We have agreed, subject to certain limits,
to bear all costs, expenses, and fees of registration of the shares of our common stock offered by the selling stockholders for
resale. However, any brokerage commissions, discounts, concessions, or other fees, if any, payable to broker-dealers
in connection with any sale of shares of common stock will be borne by the selling stockholders selling those shares or by the
purchasers of those shares.
On our being notified by a selling stockholder
that any material arrangement has been entered into with a broker-dealer for the sale of shares through a block trade, special
offering, exchange distribution, or secondary distribution, or a purchase by a broker or dealer, a supplement to this prospectus
will be filed, if required, pursuant to Rule 424(b) under the Securities Act, disclosing the following:
|
·
|
the name of each such selling stockholder and of any participating broker-dealer;
|
|
·
|
the number of securities involved;
|
|
·
|
the price at which such securities were sold;
|
|
·
|
the commissions paid or discounts or concessions allowed to any broker-dealer, where applicable; and
|
|
·
|
other facts material to the transaction.
|
The selling stockholders may use any one or
more of the following methods when selling shares:
|
·
|
directly as principals;
|
|
·
|
ordinary brokerage transactions and transactions in which the broker-dealer solicits purchasers;
|
|
·
|
block trades in which the broker-dealer will attempt to sell the shares as agent but may position and resell a portion of the block as principal to facilitate the transaction;
|
|
·
|
purchases by a broker-dealer as principal and resale by the broker-dealer for its account;
|
|
·
|
an exchange distribution in accordance with the rules of the applicable exchange;
|
|
·
|
privately negotiated transactions;
|
|
·
|
short sales that are in compliance with the applicable laws and regulations of any state or the United States;
|
|
·
|
broker-dealers may agree with the selling stockholders to sell a specified number of such shares at a stipulated price per share; or
|
|
·
|
a combination of any such methods of sale.
|
The selling stockholders may also sell shares
under Rule 144 under the Securities Act, if available, rather than under this prospectus.

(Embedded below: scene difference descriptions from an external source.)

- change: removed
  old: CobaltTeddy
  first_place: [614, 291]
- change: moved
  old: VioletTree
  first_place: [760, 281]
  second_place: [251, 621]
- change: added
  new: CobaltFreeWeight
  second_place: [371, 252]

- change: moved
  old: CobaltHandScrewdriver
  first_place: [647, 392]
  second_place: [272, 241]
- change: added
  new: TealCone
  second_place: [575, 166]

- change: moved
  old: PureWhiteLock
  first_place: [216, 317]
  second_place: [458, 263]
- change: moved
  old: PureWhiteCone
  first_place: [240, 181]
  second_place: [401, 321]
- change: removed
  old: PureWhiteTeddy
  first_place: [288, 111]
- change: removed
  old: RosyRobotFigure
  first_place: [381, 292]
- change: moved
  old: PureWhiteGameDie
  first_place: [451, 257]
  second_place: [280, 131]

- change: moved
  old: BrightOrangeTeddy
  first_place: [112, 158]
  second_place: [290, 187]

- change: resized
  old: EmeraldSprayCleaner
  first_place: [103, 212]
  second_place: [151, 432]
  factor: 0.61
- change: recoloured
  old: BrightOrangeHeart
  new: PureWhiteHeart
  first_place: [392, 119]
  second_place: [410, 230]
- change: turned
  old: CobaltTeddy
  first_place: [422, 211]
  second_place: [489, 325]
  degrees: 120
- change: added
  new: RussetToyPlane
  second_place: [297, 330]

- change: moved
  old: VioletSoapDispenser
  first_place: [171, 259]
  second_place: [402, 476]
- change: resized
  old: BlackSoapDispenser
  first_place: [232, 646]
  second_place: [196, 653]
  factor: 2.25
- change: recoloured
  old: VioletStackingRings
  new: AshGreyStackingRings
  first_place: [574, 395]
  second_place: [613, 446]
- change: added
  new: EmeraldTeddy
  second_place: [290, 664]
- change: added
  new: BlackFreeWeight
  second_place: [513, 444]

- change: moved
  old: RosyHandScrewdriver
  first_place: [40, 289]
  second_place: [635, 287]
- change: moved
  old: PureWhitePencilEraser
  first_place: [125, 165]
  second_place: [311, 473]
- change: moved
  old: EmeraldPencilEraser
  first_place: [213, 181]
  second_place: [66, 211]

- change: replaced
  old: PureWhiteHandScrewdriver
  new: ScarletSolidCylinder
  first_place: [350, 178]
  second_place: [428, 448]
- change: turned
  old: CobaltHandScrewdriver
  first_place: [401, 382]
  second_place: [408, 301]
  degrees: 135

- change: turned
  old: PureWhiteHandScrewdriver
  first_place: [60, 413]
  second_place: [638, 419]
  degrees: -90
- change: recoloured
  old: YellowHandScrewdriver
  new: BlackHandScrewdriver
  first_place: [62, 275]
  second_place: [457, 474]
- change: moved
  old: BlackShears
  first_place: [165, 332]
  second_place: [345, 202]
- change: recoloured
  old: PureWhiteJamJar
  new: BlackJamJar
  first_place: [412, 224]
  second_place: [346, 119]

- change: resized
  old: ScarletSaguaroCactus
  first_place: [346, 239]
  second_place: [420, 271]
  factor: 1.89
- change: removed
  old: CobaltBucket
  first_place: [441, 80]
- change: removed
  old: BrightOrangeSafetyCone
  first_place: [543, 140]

Any sales of the shares may be effected through
the OTC Markets, in private transactions or otherwise, and the shares may be sold at market prices prevailing at the time of sale,
at prices related to prevailing market prices.
The selling stockholders may pledge their shares
to their brokers under the margin provisions of customer agreements. If a selling stockholder defaults on a margin loan, the broker
may, from time to time, offer and sell the pledged shares. We believe that the selling stockholders have not entered into any agreements,
understandings or arrangements with any underwriters or broker-dealers regarding sale of their shares other than ordinary course
brokerage arrangements, nor is there an underwriter or coordinating broker acting in connection with the proposed sale of shares
by the selling stockholders.
Broker-dealers engaged by the selling stockholders
may arrange for other brokers-dealers to participate in sales. If the selling stockholders effect sales through underwriters,
brokers, dealers or agents, such firms may receive compensation in the form of discounts, concessions or commissions from the selling
stockholders or the purchasers of the shares for whom they may act as agent, principal or both in amounts to be negotiated. Those
persons who act as broker-dealers or underwriters in connection with the sale of the shares may be selected by the selling stockholders
and may have other business relationships with, and perform services for, us. The selling stockholders do not expect these commissions
and discounts to exceed what is customary in the types of transactions involved.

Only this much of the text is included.